December 17, 2007 by in category Archives

Just finished my latest work in progress and God, what a good feeling that is! Nothing quite like typing those two beautiful little words, The End.
But…for a working writer, The End only means a brief pause before typing the words, Chapter One. Although, every writer’s different. Some of us, when we finish a book, pop open some champagne, shut down the computer, walk out of the office and don’t even glance at the closed door for a month or more.

And ooh, sometimes I envy those writers! But you have to know yourself, and since I know me all too well, there will be no shutting down of the computer for me. Oh, I’ll take a day or two, it is Christmas, after all! But then I’ll open up a new document and start work on the next book.

See, I learned a long time ago that if I take a couple of weeks off, I get so far out of writing mode that it takes me several more weeks to get back in. It’s painful to sit in front of your computer and feel as though you don’t know how to write anymore.

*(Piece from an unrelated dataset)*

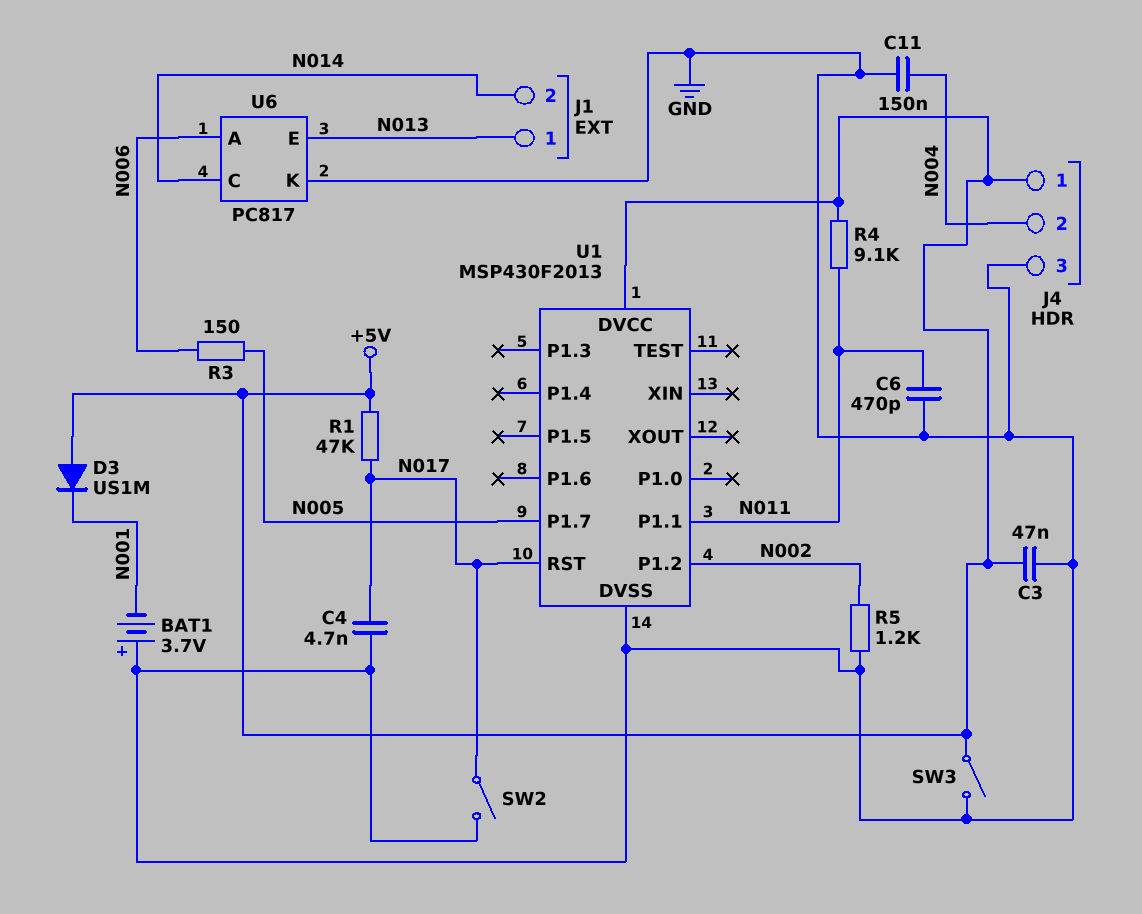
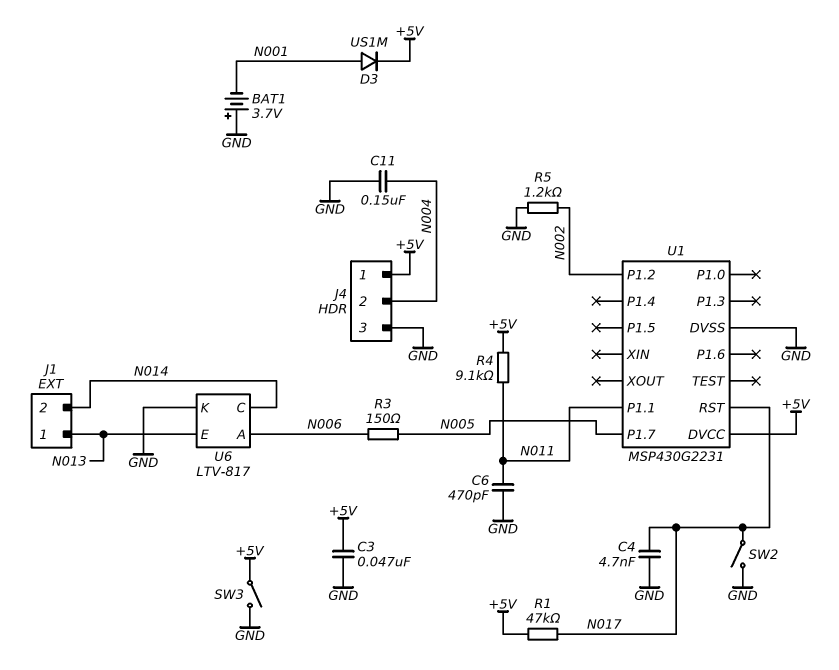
D3: diode US1M (A +5V, K N001) -> diode US1M (A N001, K +5V)
U1: MSP430F2013 -> MSP430G2231
U6: PC817 -> LTV-817

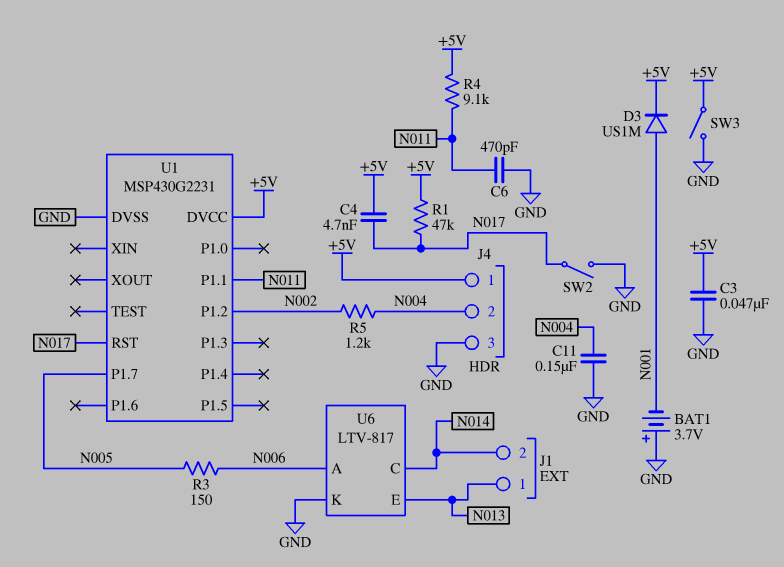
C4: 4.7nF (GND, N017) -> 4.7nF (+5V, N017)
R5: 1.2k (GND, N002) -> 1.2k (N002, N004)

It’s much easier to simply stay in writing mode. For me, at this time of year, that means writing one or two pages a day. It’s enough to keep my head in the book and easy enough that I’ll still feel as though I’m getting some time off.

So, during this great time of year, be kind to yourself. Play a little. Hug your kids, drop some money in the Salvation Army kettles. Give a gift to someone who’s not expecting it. Eat some cookies, sing some carols and do just enough writing to keep you ready for all of those January pages.

Maureen Child is the author of more than 100 romance novels and novellas. At the moment, she’s baking cookies and wishing you all—no matter what holiday you’re celebrating—a Merry Christmas and the very best of the season!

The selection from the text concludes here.